Where the UK GDPR applies, the parties incorporate the UK International Data Transfer Addendum to the SCCs.
7. Security measures
The Processor implements the technical and organisational measures set out in Annex II and described in our Security Overview. These may be updated, provided the overall level of security is not reduced.
8. Data subject rights and assistance
The Processor will, taking into account the nature of processing, assist the Controller by appropriate technical and organisational measures to respond to requests from data subjects. Where a data subject contacts the Processor directly, the Processor will refer them to the Controller and notify the Controller without undue delay.
9. Personal data breaches
The Processor will notify the Controller without undue delay (target: within 48 hours) after becoming aware of a personal data breach affecting Customer Data, including:
- nature of the breach and categories of data affected;
- likely consequences;
- measures taken or proposed to address the breach;
- contact details for follow-up.
10. Audits
The Processor will make available, on the Controller’s written request, summary documentation including its security policies, current audit reports (e.g.

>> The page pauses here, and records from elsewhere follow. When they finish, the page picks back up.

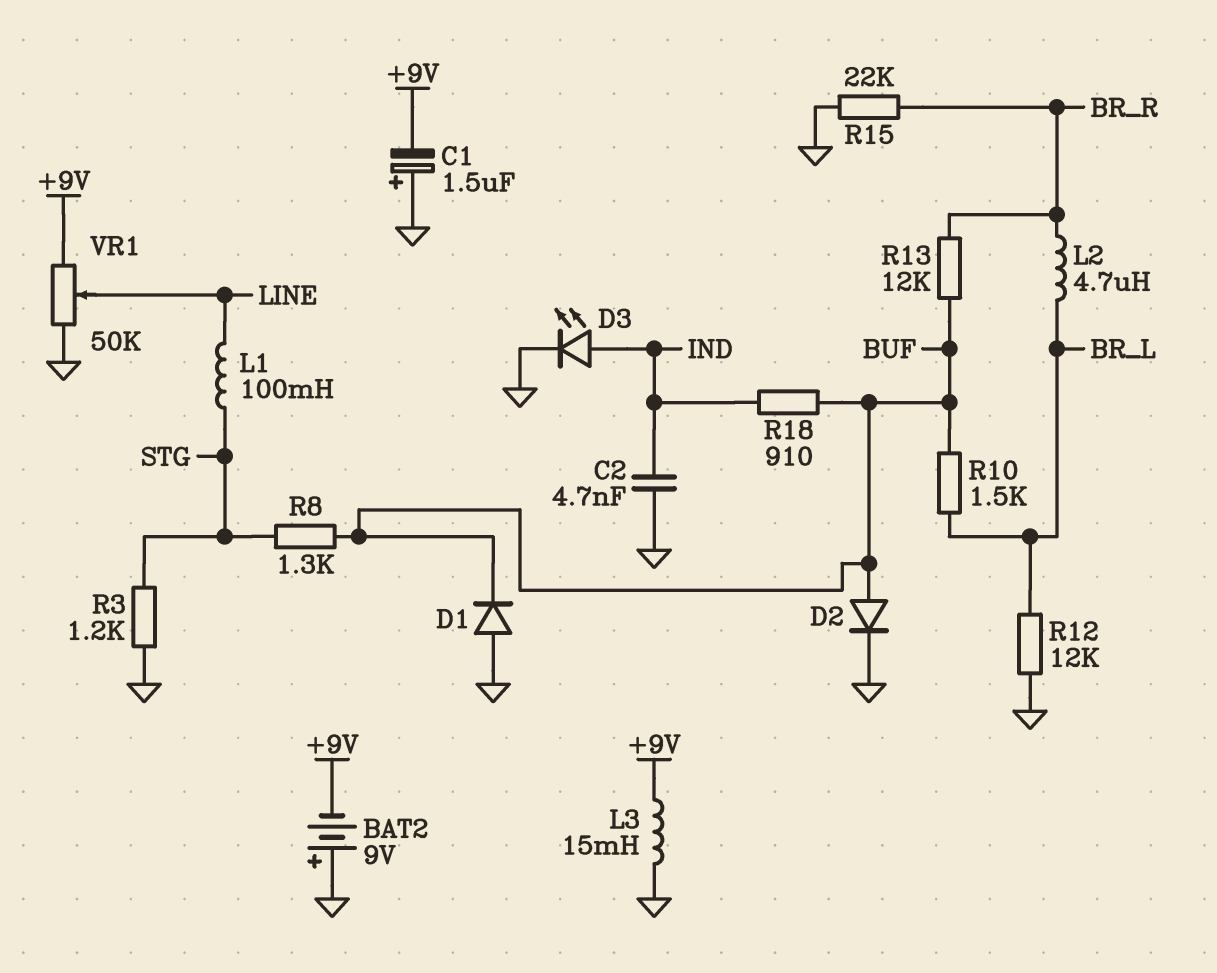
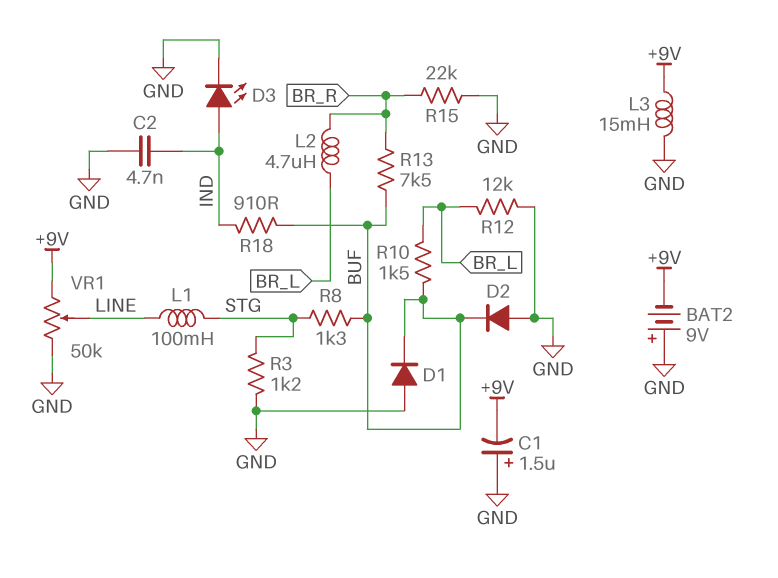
D2: diode (A BUF, K GND) -> diode (A GND, K BUF)
R13: 12k (BR_R, BUF) -> 7.5k (BR_R, BUF)

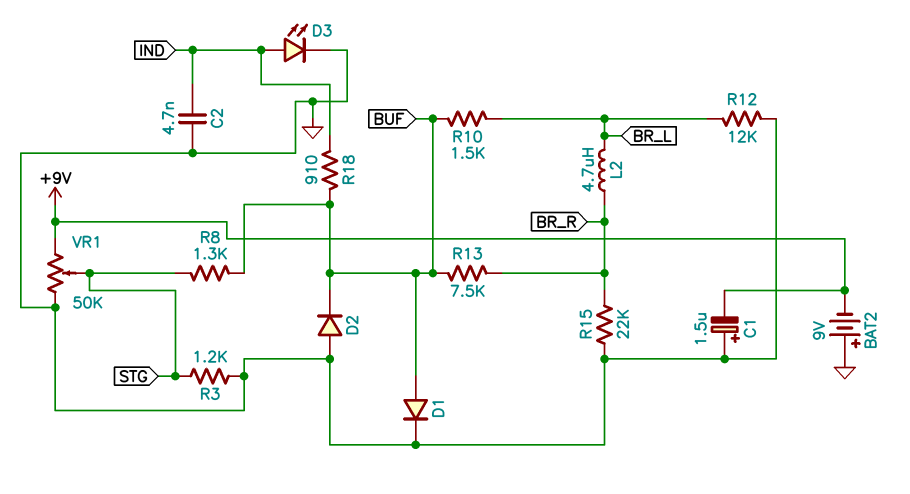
D1: diode (A GND, K BUF) -> diode (A BUF, K GND)
L1: 100mH (LINE, STG) -> none
L3: 15mH (+9V, GND) -> none
VR1: 50k (+9V, GND, wiper LINE) -> 50k (+9V, GND, wiper STG)

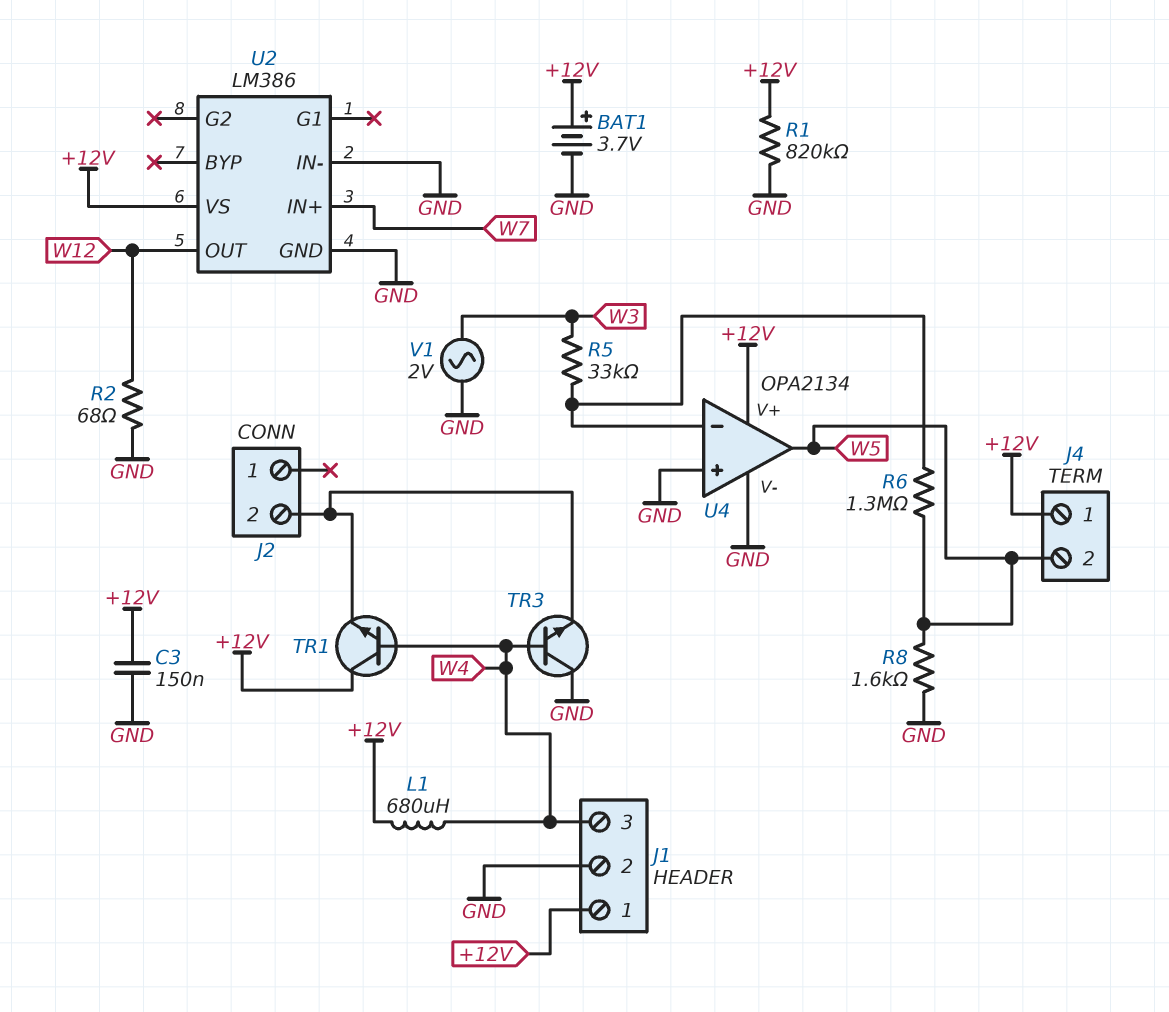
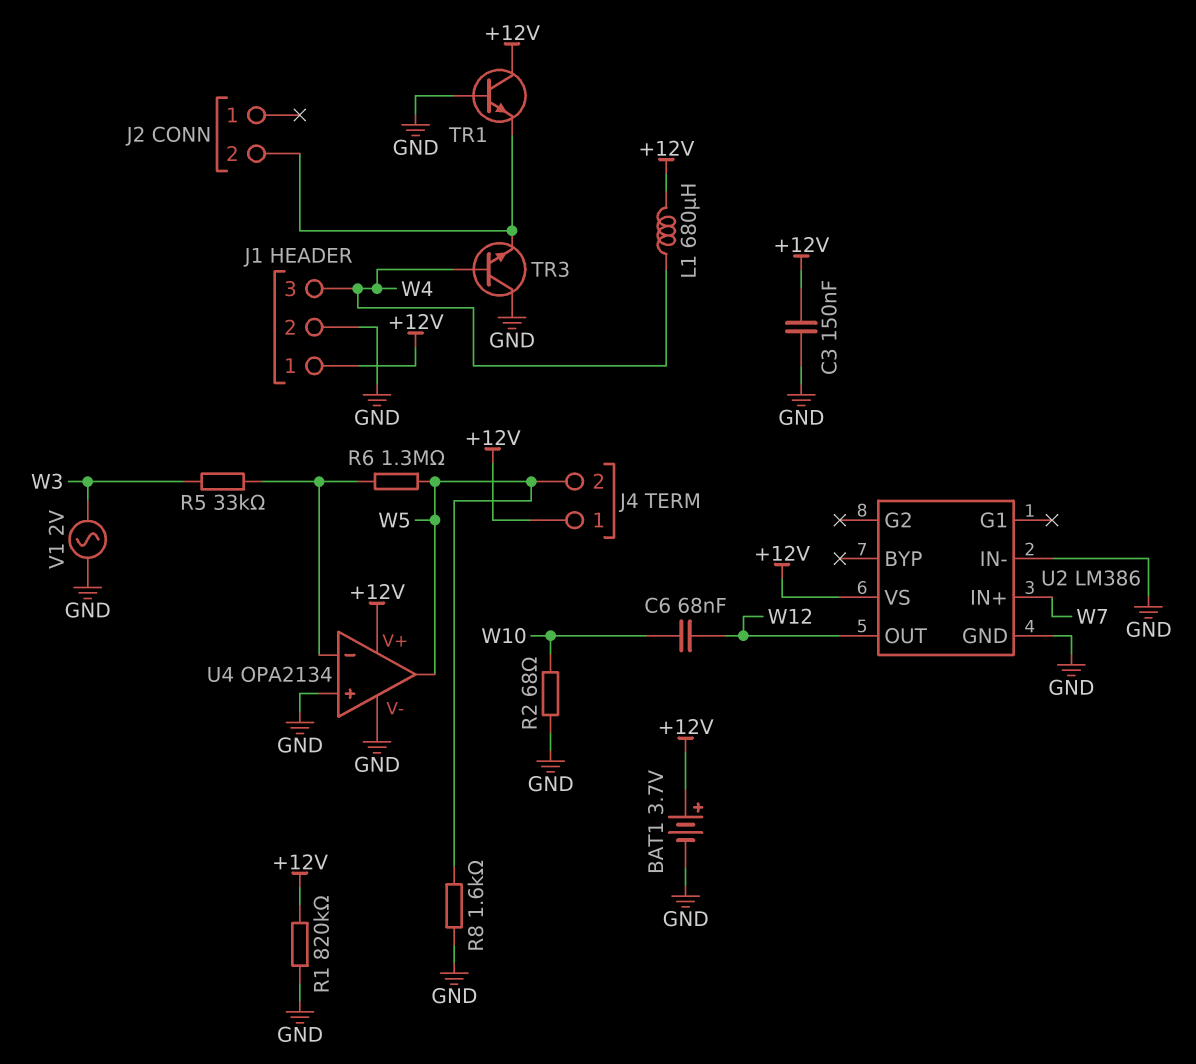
C6: none -> 68nF (W10, W12)
R2: 68 (GND, W12) -> 68 (GND, W10)
TR1: NPN (B W4, C +12V, E J2/2) -> NPN (B GND, C +12V, E J2/2)

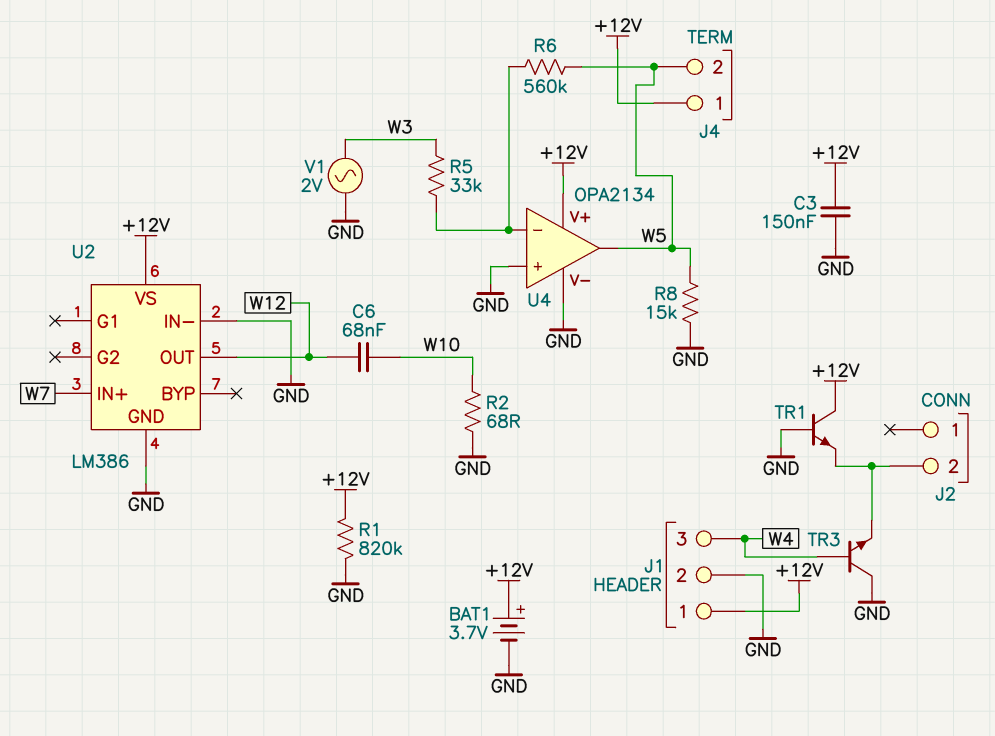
L1: 680uH (+12V, W4) -> none
R6: 1.3M (U4/in-, W5) -> 560k (U4/in-, W5)
R8: 1.6k (GND, W5) -> 15k (GND, W5)

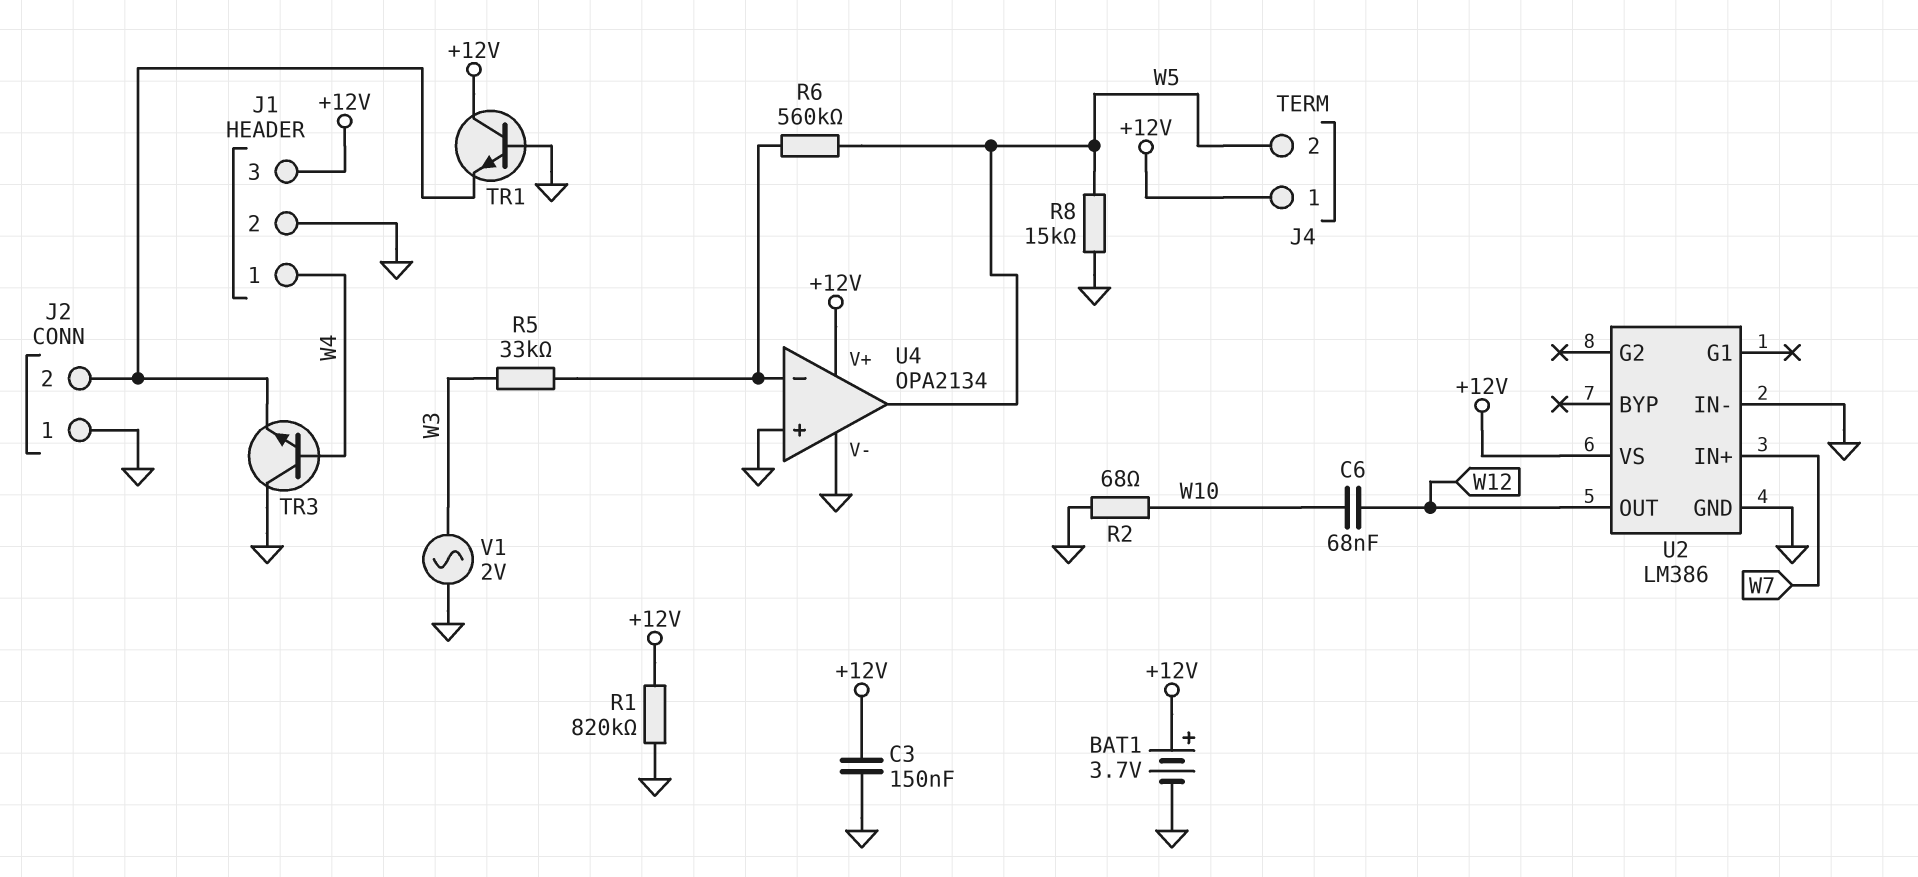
J1 pin 1: +12V -> W4
J1 pin 3: W4 -> +12V
J2 pin 1: none -> GND

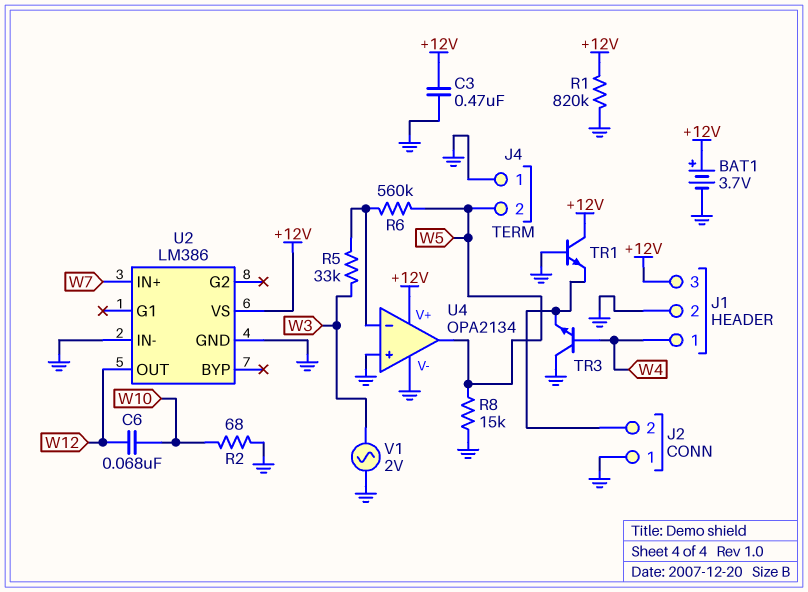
C3: 150nF (+12V, GND) -> 470nF (+12V, GND)
J4 pin 1: +12V -> GND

SOC 2 / ISO 27001 once available), penetration test summaries, and responses to standard security questionnaires (e.g. CAIQ). Where the Controller can show this is not sufficient, the Controller may, on reasonable advance notice and at its cost, conduct an audit limited to information and systems relevant to the processing of Customer Data.
11. Return or deletion of Customer Data
On termination of the Principal Agreement, the Processor will, at the Controller’s choice, delete or return all Customer Data within 30 days, including from backups within the standard backup rotation cycle, unless EU or member-state law requires continued storage.
Annex I — Description of processing
A. List of parties
- Controller — the customer entity identified in the Principal Agreement.
- Processor — Settio, contactable at [email protected].
B. Description of transfer
- Categories of data subjects: Controller’s employees, candidates, international hires, family members relocating with them, Controller’s authorised users.
- Categories of personal data: identification and contact data, employment data, immigration and work-permit data, address and relocation data, document content uploaded by users, usage and log data.
- Special categories: only when explicitly required by the onboarding workflow set by the Controller (e.g. nationality, family composition, limited health data for insurance) and processed under appropriate Article 9 safeguards.
- Frequency: continuous, for the duration of the Principal Agreement.
- Nature of processing: hosting, storing, displaying, transmitting, organising, and analysing Customer Data to provide the Services.
- Purpose: providing onboarding, compliance, and audit-trail functionality to the Controller.
- Retention: as set out in the Privacy Policy and the Principal Agreement.
Annex II — Technical and organisational measures
- Encryption: TLS 1.2+ in transit; AES-256 at rest; encrypted backups; KMS-managed keys with rotation.
- Access control: SSO and MFA for admin tooling, role-based access, least privilege, quarterly access reviews, immediate offboarding.
- Network: segregated environments, private networking for data plane, WAF, DDoS protections.
- Application security: secure SDLC, code review, dependency scanning, static analysis, regular penetration testing.
- Logging & monitoring: centralised logs, tamper-evident audit trails, alerting on anomalous activity.
- Resilience: high-availability EU hosting, automated backups, tested restore procedures, documented BCP / DR.
- Personnel: background checks where lawful, confidentiality obligations, annual security & privacy training.
- Incident response: documented runbooks, 24-hour internal triage target, breach notification within 48 hours.
- Vendor management: documented subprocessor reviews, contractual DPAs with each subprocessor.